En la práctica, las "autoridades" de agua, o mejor de gestión de recursos hídricos, o sea con responsabilidad sobre las intervenciones y uso de recursos que se realizan sobre el agua y todo el medio acuático, (glaciares, ríos, lagos, humedales, acuíferos etc, y no solo sobre el agua), deben ejercer sus acciones sobre límites naturales como las cuencas y su sistema hídrico, pero no tienen poder sobre las autoridades de límites políticos administrativos (países, estados, provincias, municipios, propiedades, etc) que cruzan los límites de las cuencas y cuyos territorios se sobreponen sobre los límites naturales en formas caprichosas… Salvo que tengan autoridad para convocarlos y diseñar juntos las estrategias de compatibilización de oferta y demanda.
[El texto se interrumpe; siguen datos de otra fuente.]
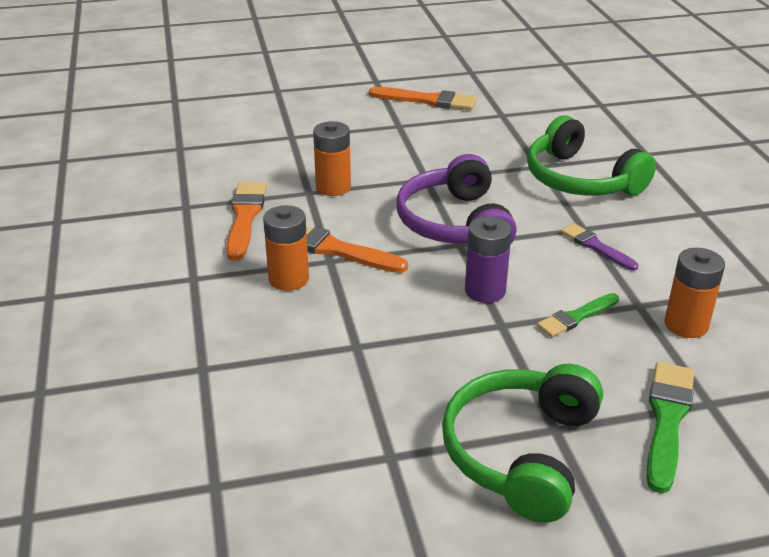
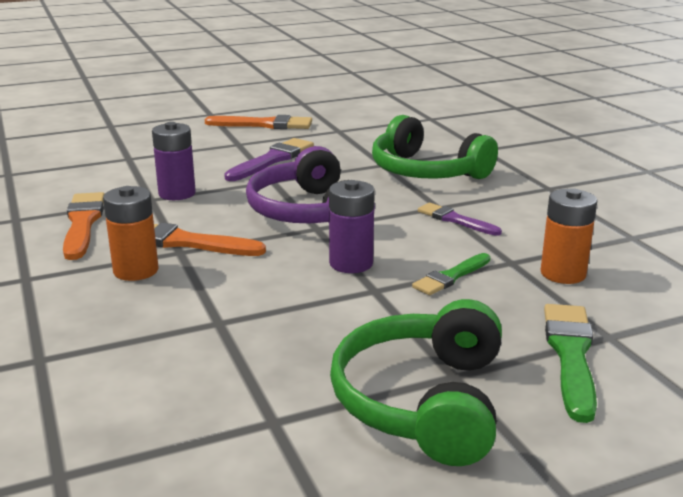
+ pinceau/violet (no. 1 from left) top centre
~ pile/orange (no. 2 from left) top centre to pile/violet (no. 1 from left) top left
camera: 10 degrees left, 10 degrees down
Por el lado de las demandas de agua y sobre los recursos hídricos en general, (sobre lagos, ríos, deltas, acuíferos etc.) las "autoridades" políticas elegidas y los grupos de usuarios ejercen su poder sobre límites político administrativos y sus propiedades, usualmente con poca o nula consideración a los límites que impone la naturaleza. Esto abarca desde demandas de agua, aún cuando ya no existan reservas y disponibilidad, hasta ubicaciones de asentamientos humanos e industriales en zonas de riesgo.
Esto significa que sin un adecuado sistema de gobernanza, entendiéndose como gobierno basado en tomar decisiones con participación, entre todos los actores involucrados que comparten el territorio de una cuenca, la llamada "autoridad de agua” es limitada en su capacidad de compatibilizar ambos extremos: oferta y demanda de agua y controlar las intervenciones que alteran las cuencas (con la participación de los actores públicos, privados y sociedad civil organizada).